Curious? Here’s Answers
- Can I use oil instead of butter? Sure, but why downgrade?
- Can I prep this early? Totally, you time-saver, you.
- Can I freeze this soup? Yup! It freezes beautifully. Just don’t forget to let it cool first, okay?
- Do I have to use fresh herbs? Nah, dried will work, but fresh hits differently.
- Is the potato necessary? No, but who wants a soup without some chunky goodness?
Final Bites
There you have it—your very own Bone Broth Chicken Soup Recipe! You’re now the proud chef of a dish that’s not just food but a memory in the making. So fill your bowls, invite over your best buddies or curl up solo with a good book. This beauty is all about comfort, warmth, and joy. Happy cooking, and don’t forget to share a bowl (or two) with someone special! 🍲✨

Bone Broth Chicken Soup
Ingredients
Method
- In a large pot, pour olive oil over medium-high heat.
- Add chopped onions, carrots, and celery. Cook, stirring frequently, for about 5-7 minutes until the veggies are soft.
- Add the minced garlic and sauté for an additional 30 seconds until fragrant.

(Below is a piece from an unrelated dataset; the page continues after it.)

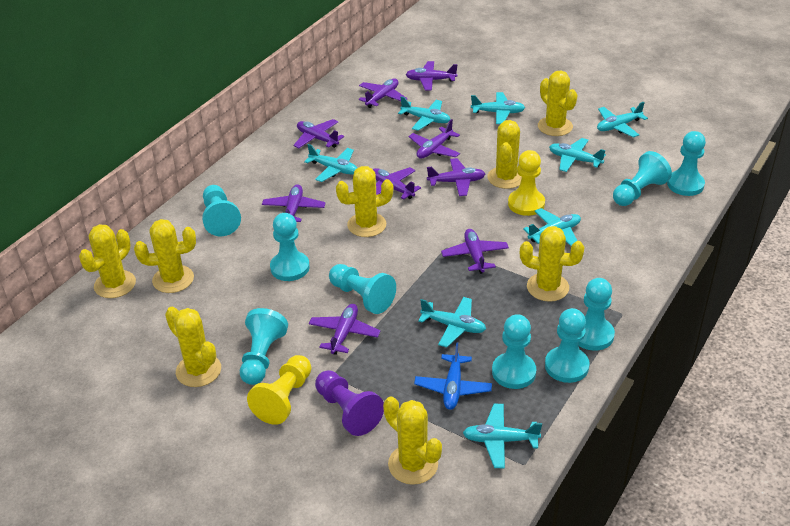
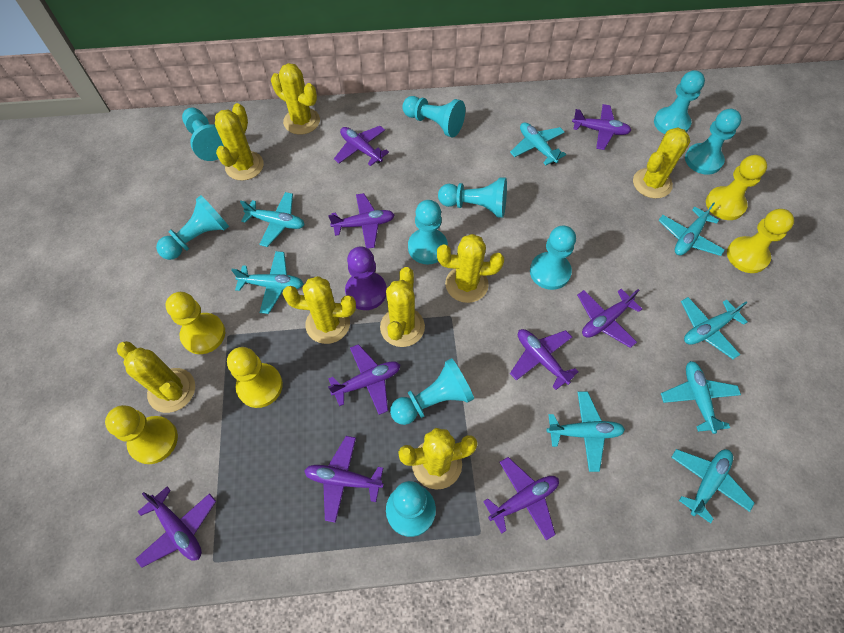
blue plane: 1 -> 0
turquoise pawn: 9 -> 10
yellow pawn: 2 -> 5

- Pour in the chicken bone broth and bring it to a simmer.
- Add bay leaf and thyme, and let it simmer over medium heat.
- Add the chicken breasts and cook for about 20 minutes until fully cooked.
- Remove chicken, shred it into bite-sized pieces, and return it to the pot.
- Add cubed potatoes and season with salt and pepper. Simmer for another 20-30 minutes until potatoes are tender.
- Turn off heat, remove bay leaf and thyme sprigs, taste and adjust seasonings.
- Garnish with chopped parsley before serving hot.